The Rapporteur’s aim is to stimulate consultation, dialogue, and discussion between lawmakers from countries that need to work together to improve European energy security. The NATO PA is an important forum for this, as it brings together a unique set of parliamentarians from countries that are expected to become new exporters for Europe, for example Azerbaijan and the United States; crucial transit countries, such as Georgia and Turkey; and traditional suppliers, such as Algeria and Norway. The report examines the EU’s actions to improve supply security of natural gas, primarily through the Southern Gas Corridor project, and then analyses the new and potential sources of natural gas in Europe’s neighbourhood, with a specific focus on the Caspian Sea region, the Eastern Mediterranean basin, and Iraq.
209 STC 14 E bis - Special Report
Cyber Space and Euro-Atlantic Security
Special Rapporteur : Philippe VITEL (France)
Over the last quarter-century, cyber space has become a fundamental pillar of modern life. In parallel to the many positive effects generated by cyber space for politics, economics, and societies, threats to and in cyber space as well as those which are enabled by it are proliferating. While most cyber threats can and should be handled by law enforcement agencies, the purpose of this draft report is to examine those threats that can directly undermine national security and thus require national and international defence efforts. In assessing the threat environment, the Rapporteur finds that cyber attacks targeting military networks and national critical infrastructure pose the greatest threat to national security and are becoming more and more vulnerable due to their increasing reliance on networked capabilities. The draft report explores a number of ways in which states can reduce their vulnerability to and counter these cyber threats.

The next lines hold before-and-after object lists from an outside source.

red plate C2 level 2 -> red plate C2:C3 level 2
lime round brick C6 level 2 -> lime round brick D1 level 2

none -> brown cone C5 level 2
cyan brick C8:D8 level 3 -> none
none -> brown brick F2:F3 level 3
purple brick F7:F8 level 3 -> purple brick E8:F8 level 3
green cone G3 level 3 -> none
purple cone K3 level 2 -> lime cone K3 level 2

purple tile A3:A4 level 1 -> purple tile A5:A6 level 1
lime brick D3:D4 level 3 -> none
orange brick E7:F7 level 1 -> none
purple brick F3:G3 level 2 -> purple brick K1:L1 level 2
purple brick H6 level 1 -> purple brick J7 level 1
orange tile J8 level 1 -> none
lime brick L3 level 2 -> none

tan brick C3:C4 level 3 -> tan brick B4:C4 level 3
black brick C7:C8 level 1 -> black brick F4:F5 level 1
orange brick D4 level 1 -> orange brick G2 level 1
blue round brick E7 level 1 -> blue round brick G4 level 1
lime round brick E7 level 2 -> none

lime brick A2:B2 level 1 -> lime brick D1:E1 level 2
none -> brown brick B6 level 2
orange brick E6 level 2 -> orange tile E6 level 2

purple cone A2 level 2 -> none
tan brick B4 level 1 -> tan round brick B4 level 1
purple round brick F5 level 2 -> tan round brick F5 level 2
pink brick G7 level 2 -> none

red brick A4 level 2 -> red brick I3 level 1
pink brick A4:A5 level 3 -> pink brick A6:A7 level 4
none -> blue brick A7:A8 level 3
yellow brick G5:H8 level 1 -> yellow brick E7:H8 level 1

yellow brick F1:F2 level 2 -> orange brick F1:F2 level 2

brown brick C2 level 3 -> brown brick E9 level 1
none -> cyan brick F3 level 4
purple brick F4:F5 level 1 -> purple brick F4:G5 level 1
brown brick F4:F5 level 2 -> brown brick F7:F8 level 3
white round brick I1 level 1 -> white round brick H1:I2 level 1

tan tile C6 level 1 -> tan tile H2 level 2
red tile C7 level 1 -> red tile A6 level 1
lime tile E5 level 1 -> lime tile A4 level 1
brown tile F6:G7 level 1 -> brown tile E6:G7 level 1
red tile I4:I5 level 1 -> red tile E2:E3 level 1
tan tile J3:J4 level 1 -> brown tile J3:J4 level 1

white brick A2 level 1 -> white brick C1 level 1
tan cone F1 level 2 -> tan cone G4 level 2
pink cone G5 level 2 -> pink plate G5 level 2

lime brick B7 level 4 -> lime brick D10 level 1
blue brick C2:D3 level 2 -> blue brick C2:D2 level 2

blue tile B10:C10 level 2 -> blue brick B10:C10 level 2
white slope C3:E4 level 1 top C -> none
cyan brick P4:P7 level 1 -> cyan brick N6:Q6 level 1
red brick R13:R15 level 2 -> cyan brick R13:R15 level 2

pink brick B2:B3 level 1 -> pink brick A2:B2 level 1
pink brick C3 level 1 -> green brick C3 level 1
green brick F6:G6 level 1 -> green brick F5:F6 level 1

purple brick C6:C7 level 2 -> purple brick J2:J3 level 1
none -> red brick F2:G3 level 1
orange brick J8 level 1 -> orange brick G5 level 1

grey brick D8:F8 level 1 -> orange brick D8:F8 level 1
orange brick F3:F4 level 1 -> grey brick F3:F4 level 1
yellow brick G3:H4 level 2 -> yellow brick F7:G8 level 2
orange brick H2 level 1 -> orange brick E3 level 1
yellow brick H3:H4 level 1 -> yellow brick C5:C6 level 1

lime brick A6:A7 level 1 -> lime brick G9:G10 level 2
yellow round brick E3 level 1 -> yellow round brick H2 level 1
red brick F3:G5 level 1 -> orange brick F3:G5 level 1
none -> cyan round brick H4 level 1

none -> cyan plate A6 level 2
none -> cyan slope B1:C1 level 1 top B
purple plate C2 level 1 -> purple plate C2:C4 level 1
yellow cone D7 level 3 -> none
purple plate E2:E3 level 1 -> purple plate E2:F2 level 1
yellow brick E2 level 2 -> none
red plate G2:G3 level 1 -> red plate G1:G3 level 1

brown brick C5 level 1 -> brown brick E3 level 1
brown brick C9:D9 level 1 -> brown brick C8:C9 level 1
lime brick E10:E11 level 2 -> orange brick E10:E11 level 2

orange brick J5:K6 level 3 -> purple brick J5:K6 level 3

Given the potential impact and global proliferation of cyber threats, Euro-Atlantic states are looking to establish and bolster cyber security policy and practices at the national and multinational levels. With the aim of informing a transatlantic debate on the ways in which co‑ordinated and collective cyber security can enhance overall Euro-Atlantic security, the draft report outlines the current approaches to cyber security in the United States, France, Germany, the United Kingdom, and Estonia as well as NATO, and the EU. Although cyber security has received sustained, high-level attention in recent years, countermeasures against cyber threats are still in developmental stages. The Rapporteur concludes that while cyber security is, first of all, a national responsibility, international co‑operation, especially within NATO and the EU, adds substantial unexplored and untapped value. Ultimately, the cyber threat is here to stay and good cyber defences need to be incorporated into our national and international defence policies.